Saudi Arabia ramps up efforts to replace 60,000 expat workers with nationals

Pedro Gonçalves
Saudi Arabia ramps up efforts to replace 60,000 expat workers with nationals

Saudi Arabia has stepped up its efforts to replace 60,000 expats with nationals before January by mounting an aggressive ‘saudisation’ campaign in four retail and wholesale sectors. However, the lack of skilled Saudi labour remains a challenge.

The Ministry of Labour and Social Development announced the gradual plan to restrict employment in 12 sectors to Saudi nationals over three phases, the first of which to begin this month.

The plan aims at reducing unemployment among Saudis, currently standing at 12.8%, and reduce the public sector wage bill by bolstering private sector employment.

Under the reform agenda spearheaded by crown prince Mohammed bin Salman, the government seeks to reduce unemployment to 7% by 2030.
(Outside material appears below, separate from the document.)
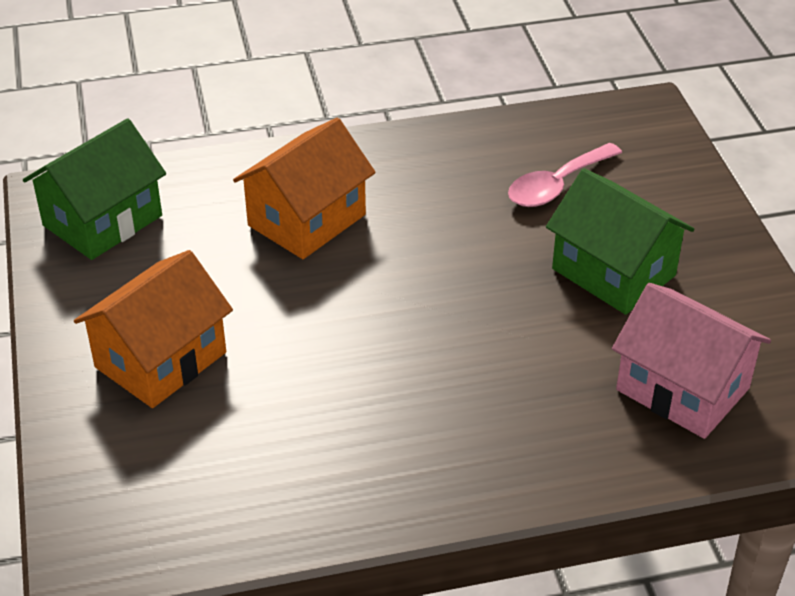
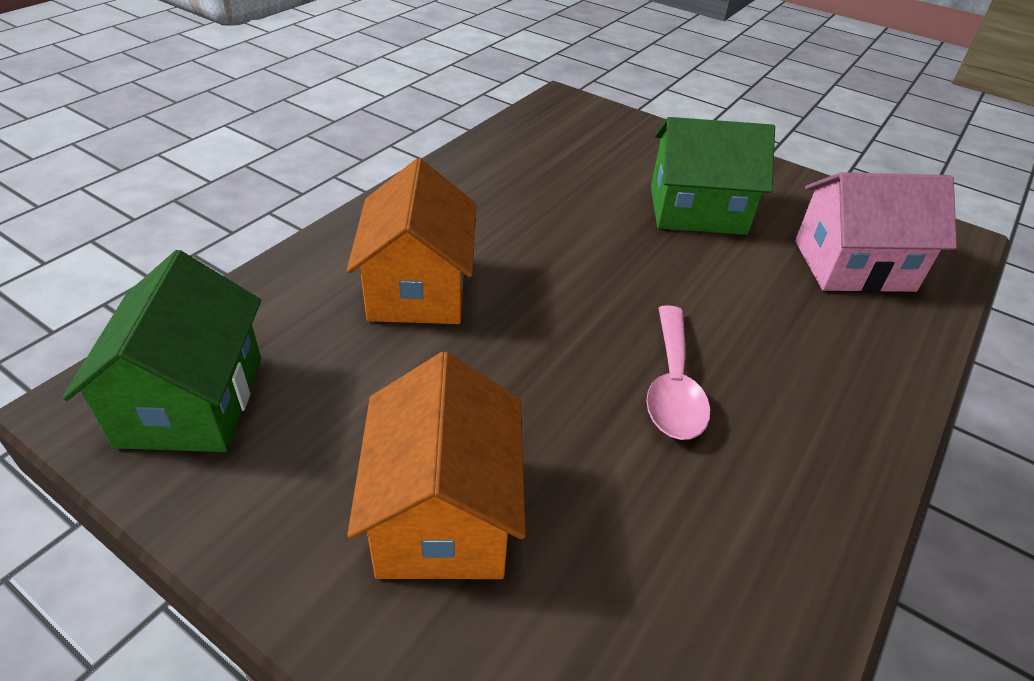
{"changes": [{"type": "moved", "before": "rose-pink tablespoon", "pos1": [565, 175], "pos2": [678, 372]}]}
On Tuesday, inspectors from the ministry started the first phase by monitoring the implementation of the ‘saudisation’ in car and motorbike showrooms, shops selling ready-made garments for men and children, home and office furniture shops and shops selling kitchenware, local media outlet Middle East Eye reports.

The Kingdom aims to reach a 70% ‘saudisation’ level in these four sectors. However, the country is facing a hiring crisis.

In response to the new restrictions, many shops have either closed business or reduced their number of branches, due to the higher costs of employing Saudis and the lack of skilled labour, economic daily Al-Eqtisadeya reported after interviewing shop owners.

Foreigners occupy approximately 70.5% of jobs in wholesale shops, according to the General Authority for Statistics.

Pro-government Saudi economic analyst Abdelhamid al-Omari said that at least one million foreign workers will leave their jobs over the coming three months, and 425,600 will be deported.

This would mean that more than 3.5 million expatriates have left the kingdom in only two years, he added.

Replacing expats with Saudi nationals are expected to spike hiring costs by 30%.

The first phase aims to unlock 30,000 jobs for Saudi men and women, who would replace expatriates, according to the Ministry of Labour. The three phases aim at creating a total of 60,000 jobs, he source official source added.